E-Cigarettes Under Fire At Legislature
State Senate Ways And Means Committee Looks To Tax Electronic Cigarettes
Those who smoke them say they are a better alternative to regular cigarettes.
But others say, e-cigarettes are just part of the smoking problem.
A bill making its way through the legislature would treat it as such. Joey Farrington, 28, has been smoking since he was 12 years old. He says e-cigarettes have changed his life.
"It's kept me off real cigarettes for about two years, and I'm so thankful for that," said Farrington.
But a bill that defines electronic cigarettes as a tobacco product and taxes them the same as regular tobacco products would raise the price of e-cigarettes about 70 percent. So a $70 e-cigarette now would cost $119. That would be too expensive for Farrington.
"It would make me go back to smoking real cigarettes," Farrington said.
The state's largest distributor of e-cigarettes said they would be put at a competitive disadvantage against online distributors.
"It would definitely put us out of business or drive us out of the state," said Cory Smith, owner of Volcano Fine Electronic Cigarettes.
The e-cigarettes are touted as being a better alternative to regular cigarettes, containing nicotine without the tobacco.
"We're wiping out the thousands of carcinogens and chemicals that come along with combustible tobacco," said Smith.
At Wednesday's Senate Ways and Means committee hearing, many in attendance were e-cigarette users.
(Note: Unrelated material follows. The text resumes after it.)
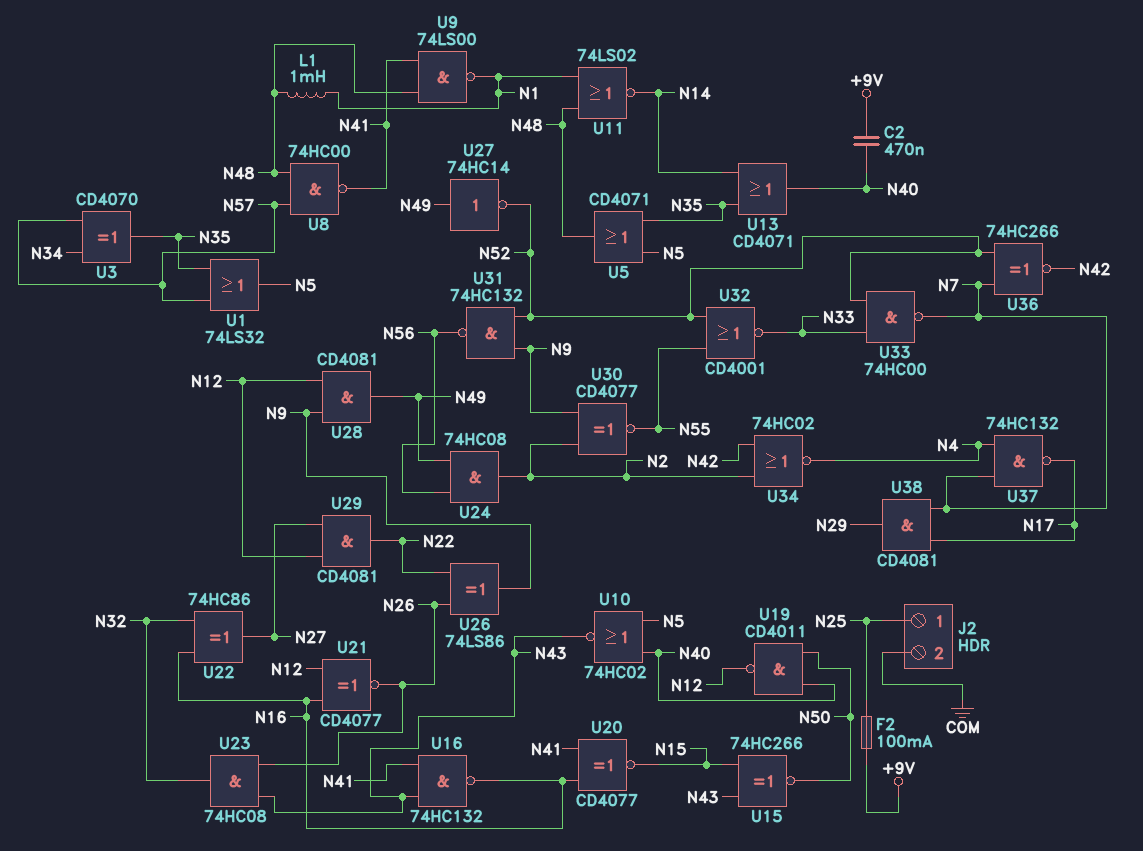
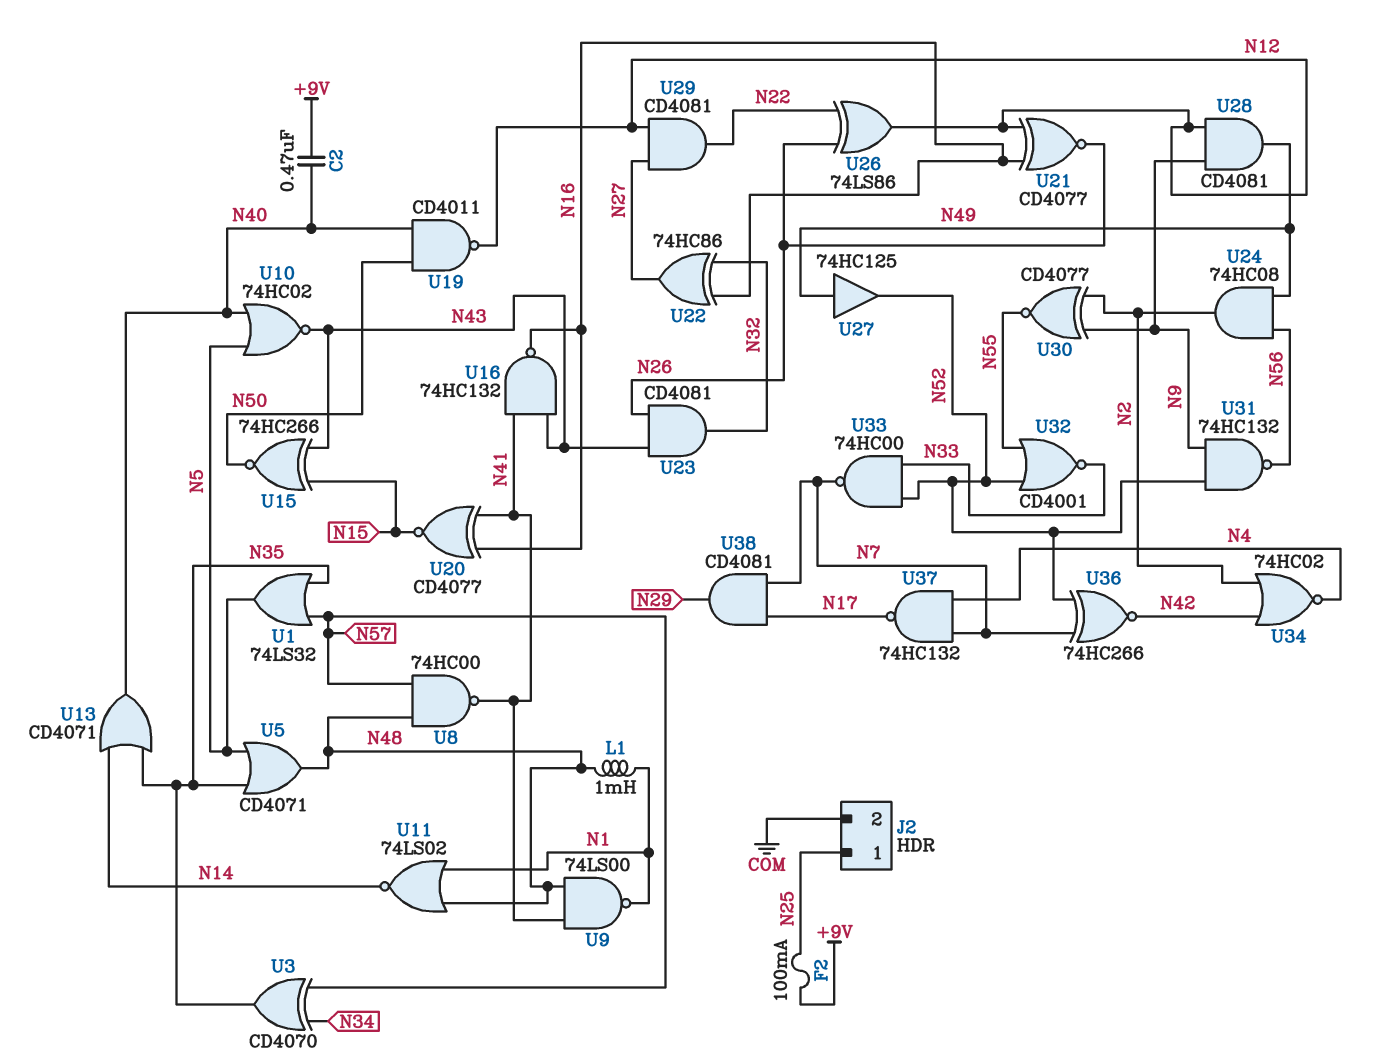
U23: AND 74HC08 (in N26, in N43, out N32) -> AND CD4081 (in N26, in N43, out N32)
U26: XOR 74LS86 (in N22, in N26, out N9) -> XOR 74LS86 (in N22, in N26, out N12)
U27: NOT 74HC14 (in N49, out N52) -> buffer 74HC125 (in N49, out N52)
But with 14 percent of Hawaii's adult population being smokers and 1,100 people in the state dying each year from tobacco-related illnesses, the Health Department is in support of the bill.
"If there's been no long-term studies on the effect of this, there can be no claims that it is better or worse product than other regular tobacco," said Julian Lipsher, program manager for the Tobacco Control Section of the Department of Health.
The Food And Drug Administration says it has not evaluated e-cigatrettes for safety or effectiveness. However, the FDA conducted limited laboratory studies of certain samples. It found significant quality issues that indicate quality control processes used to manufacture these products are substandard or non-existent.The FDA found that cartridges with the same label emitted a markedly different amount of nicotine with each puff.
At least both sides agree on one aspect of the bill: e-cigarettes should be kept out of the hands of minors.
Decision-making on the bill will be on Friday.